I have always waited a couple weeks to see if there was a flaw in an update before I added it.


----------



## rusty baker (Feb 13, 2009)

Went back and looked, there were 4 updates that day.


----------



## Drachenfire (Jun 6, 2017)

rusty baker said:


> Then it got worse with 95, 97 and 98. 2000 was a total disaster and so was Millenium.


I beg to differ. I have been in IT since before DOS. While Microsoft have had some duds, Win 98SE (Second Edition), Win 2000 and XP were among the most stable they have ever put out.

I am convinced ME, Vista and 8 were nothing more than Beta versions unleashed on an unwitting public and used to real world test in preparation for the subsequent versions that followed each. It would not have been so bad had Microsoft not made people pay for these abominably bad operating systems. 

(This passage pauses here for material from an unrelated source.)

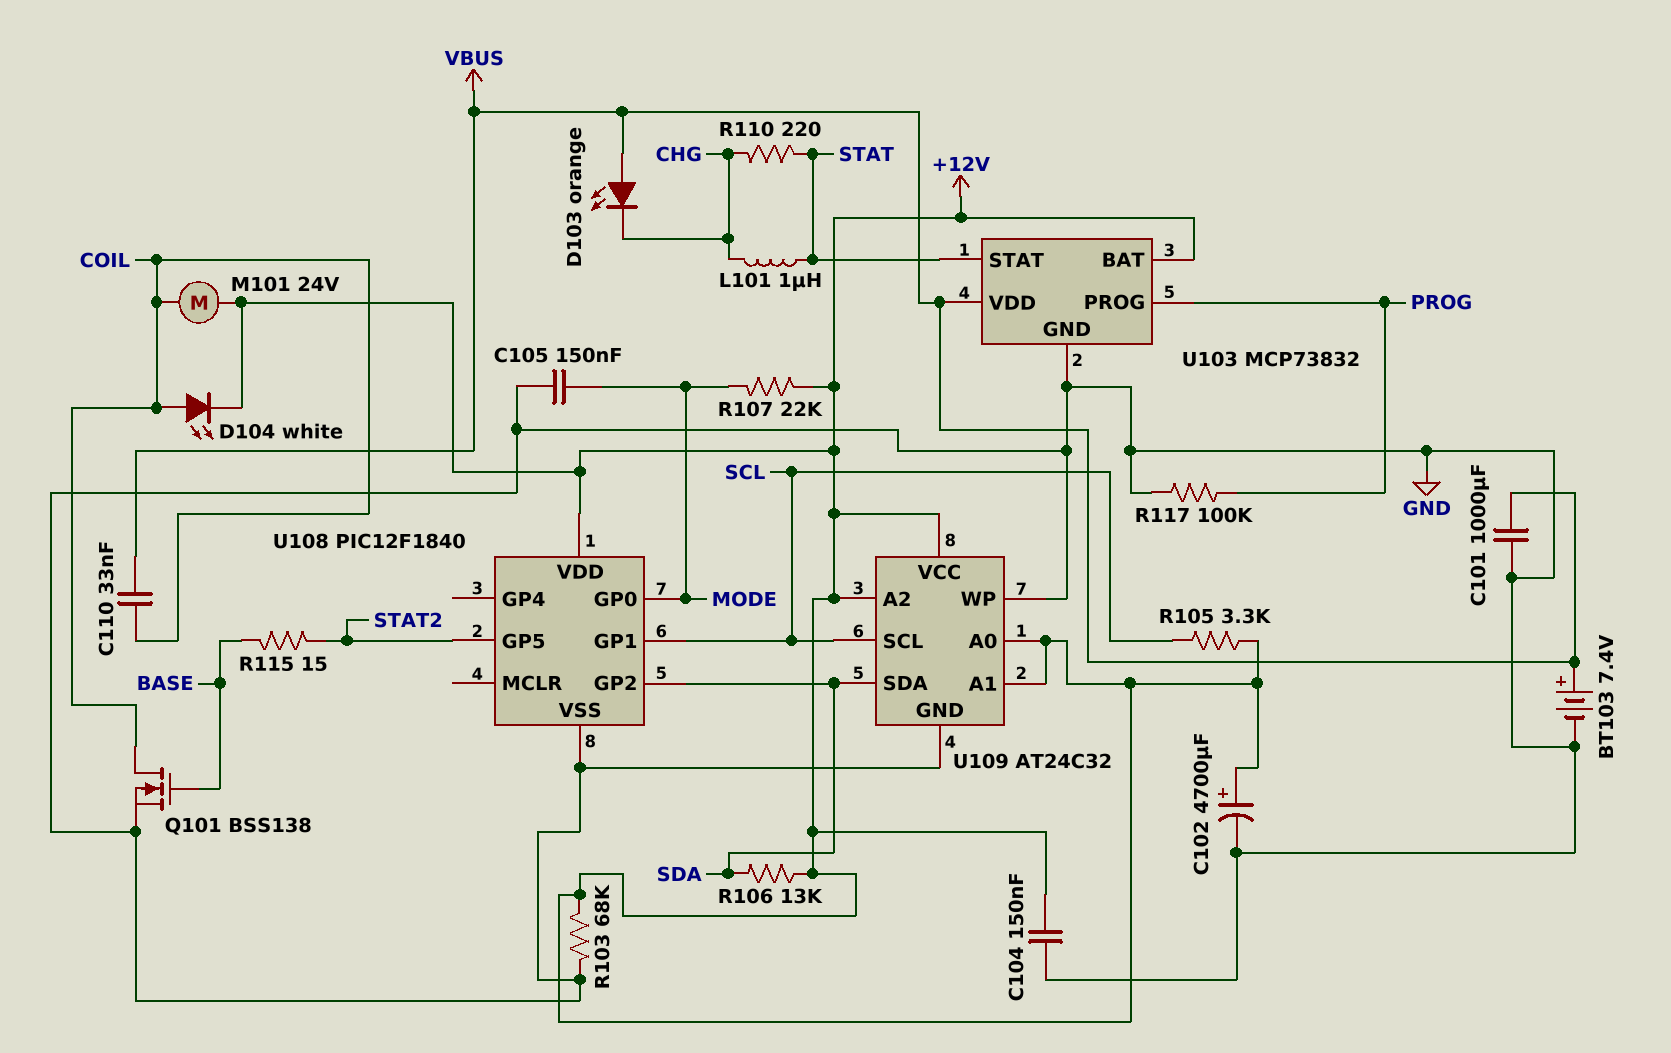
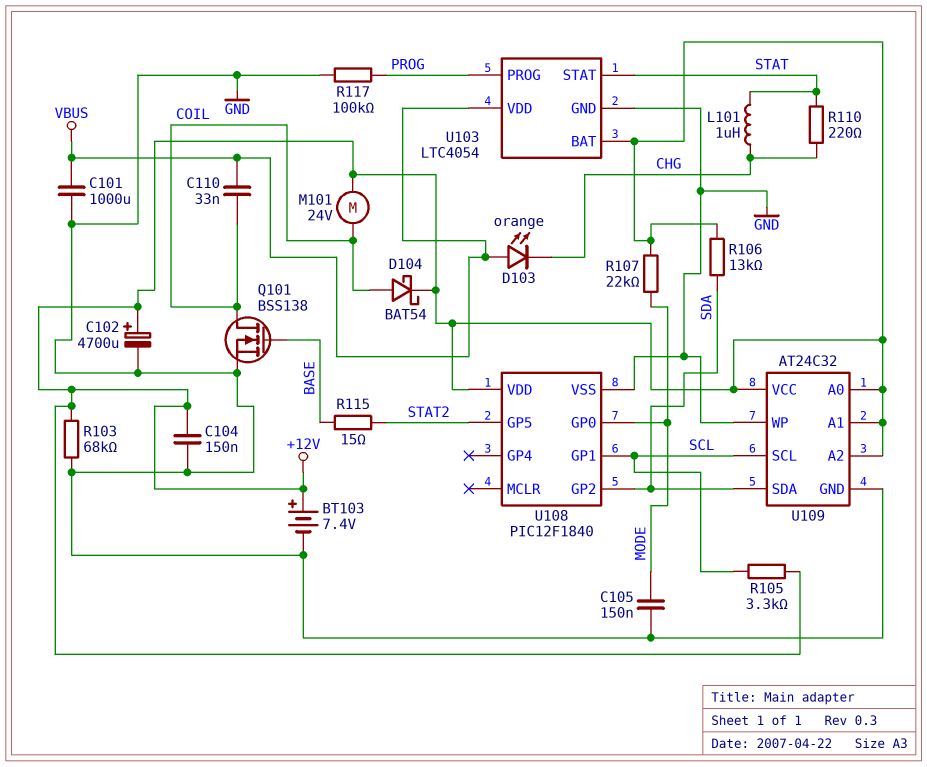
BT103: 7.4V (plus VBUS, minus GND) -> 7.4V (plus +12V, minus GND)
D104: LED white (A COIL, K +12V) -> schottky BAT54 (A COIL, K +12V)
U103: MCP73832 -> LTC4054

I know people who were so frustrated with the ME version that came with their brand new computer that they replaced it with the older and much more stable 98SE.



rusty baker said:


> Went back and looked, there were 4 updates that day.


Interesting.


----------



## rusty baker (Feb 13, 2009)

Drachenfire said:


> I beg to differ. I have been in IT since before DOS. While Microsoft have had some duds, Win 98SE (Second Edition), Win 2000 and XP were among the most stable they have ever put out.
> 
> I am convinced ME, Vista and 8 were nothing more than Beta versions unleashed on an unwitting public and used to real world test in preparation for the subsequent versions that followed each. It would not have been so bad had Microsoft not made people pay for these abominably bad operating systems.
> 
> ...


What I said was they have had bad updates with every one.


----------



## diyorpay (Sep 21, 2010)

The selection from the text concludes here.